It wasn’t that long ago that Pat Curran was considered among the best 145-pound fighters in all of MMA. A 19-4 record, combined with Bellator gold around his waist, had a good amount of fans wondering if “Paddy Mike” could hang with the big dogs of the UFC. But now, MMA fans have to be wondering if he can even survive among the sport’s second tier of competition.

It certainly didn’t seem like it by the conclusion of Bellator 133, where the former champion dropped his second consecutive fight. On paper, his opponent, Daniel Weichel, represented a guy who Curran could defeat and use to catapult himself back into title contention. A win over the Bellator Season-10 Featherweight Tournament winner would’ve certainly been a nice stat on Curran’s resume. But it was not to be. Weichel was able to take home a split decision win over the former champ.
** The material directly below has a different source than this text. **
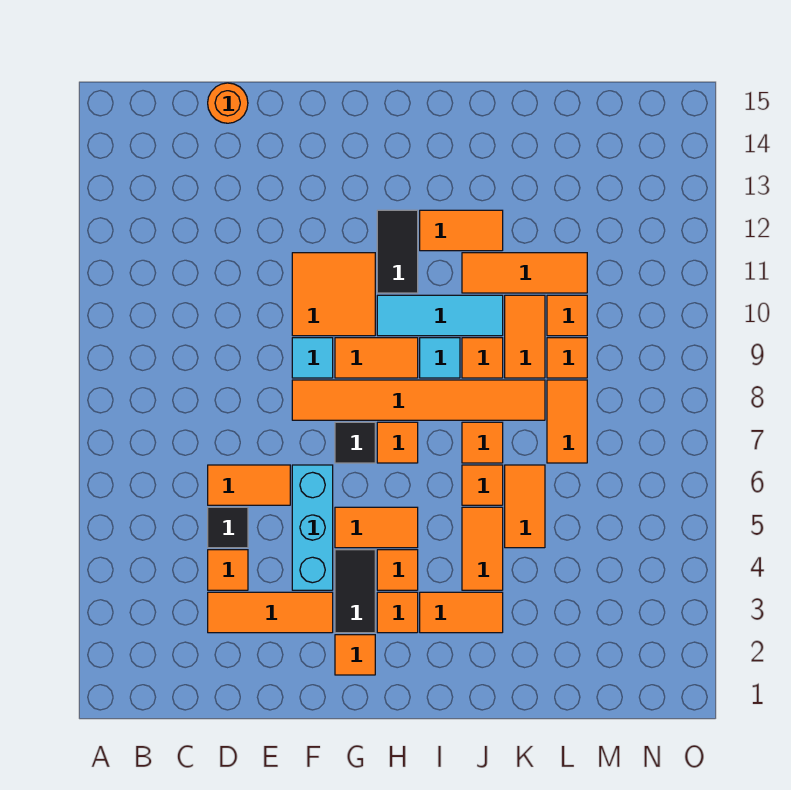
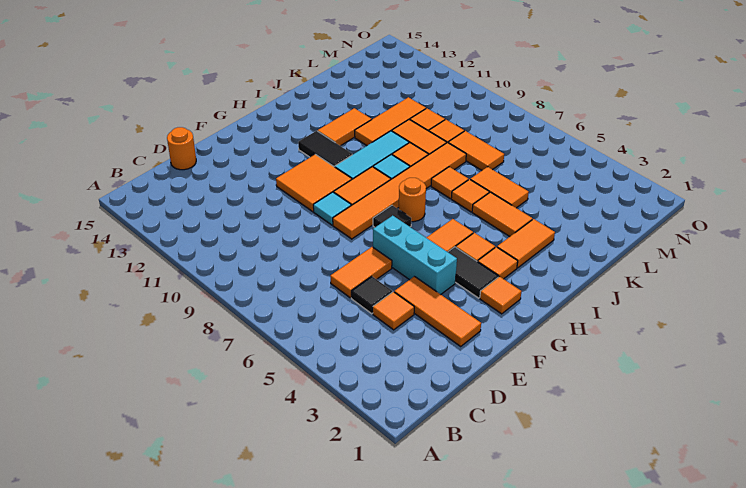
orange tile D3:F3 level 1 -> orange tile E2:E4 level 1
orange tile H7 level 1 -> orange round brick H7 level 1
Curran’s performance didn’t look anything like the performances we’ve seen from him in the past. One needs to only look back a few years to see Curran dropping Marlon Sandro and wrecking Joe Warren en route to becoming the Bellator featherweight champion. Curran would go on to take a split decision win against Patricio Freire and secure a tapout against Shahbulat Shamhalaev. Yet, as Curran’s star power hit an all-time high, Curran was facing his own personal demons.

At Bellator 106, Curran dropped the title to Daniel Straus in a one-sided affair. While Curran wasn’t beaten pillar to post, he looked lost inside the cage. The fighter stepping in to face Straus wasn’t the same Curran to whom fans had grown accustomed. Following the loss, Curran explained why his performance was subpar.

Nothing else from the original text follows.